Saving passwords on disk
in [Cryptography]
|
From: Datesfat Chicks on 19 May 2010 20:10 "Mok-Kong Shen" <mok-kong.shen(a)t-online.de> wrote in message news:hss7mq$qg2$02$1(a)news.t-online.com... > Jonathan Lee wrote: > >> I'm sure any number of examples of equally bad security can be >> made. For example, suppose you had a key logger installed on >> your USB port, etc. > [snip] > > The internet security of one's computer is indeed very hard to > be ensured for most people, excepting experts, I believe. I like > to tell the following personal story: Longtime ago I bought > a computer with a pre-installed antivirus program. On starting > up, I was asked to register. I didn't register. A few months > later I got an email from the producer. I couldn't explain how > that happened. That is a great story. Perhaps when you registered the computer (rather than the anti-virus program)?
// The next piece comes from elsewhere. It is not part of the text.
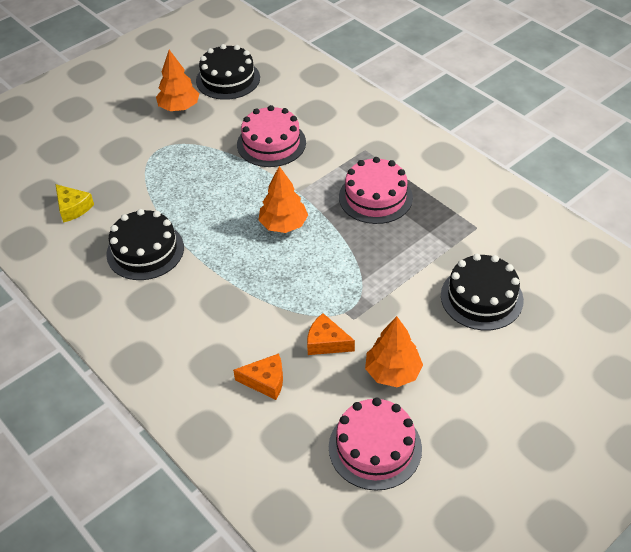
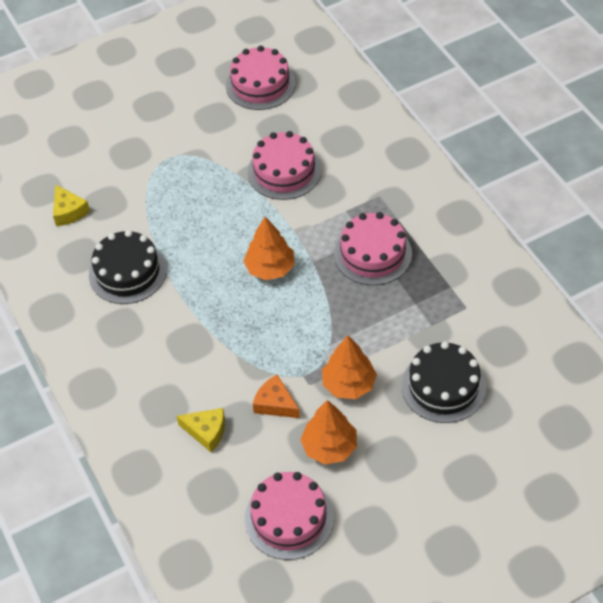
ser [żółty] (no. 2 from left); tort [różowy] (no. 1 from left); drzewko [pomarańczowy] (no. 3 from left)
Datesfat
From: Datesfat Chicks on 19 May 2010 20:17
"Jonathan Lee" <chorus(a)shaw.ca> wrote in message news:f2d4b5e3-3b3b-4fb7-9764-45d3679486a3(a)n15g2000yqf.googlegroups.com... > Can anyone tell me if there are "reasonably" safe ways of storing > passwords on disk? For example, my e-mail client clearly saves my > passwords somewhere. If it doesn't store them as plain text, it > probably encrypts them. But then the key must be stored somewhere... > etc. I can't see how this can be done safely. > > Or is printing a disclaimer about remembering passwords considered > "good enough"? > > Thanks for any information > --Jonathan > > PS I want to know so that I can look into implementing something > similar myself. If you're only interested in authenticating passwords (for your own application), then you can store the hashes of the user passwords rather than the passwords. With a little cryptographic salt thrown in (this is a real term), you can make a dictionary attack not viable, leaving only brute-force password-guessing. I think if you hash the item enough times (maybe a million), you can then make brute-force password trials computationally expensive (you only need to do it once--but an attacker has to do it a large number of times as he iterates through guesses). I think there is a word for this technique ... not sure what. But, if you need to store passwords that will be used to authenticate into another system ... it becomes more complex. You have to still have something from the user on every session: something like a master password. Datesfat |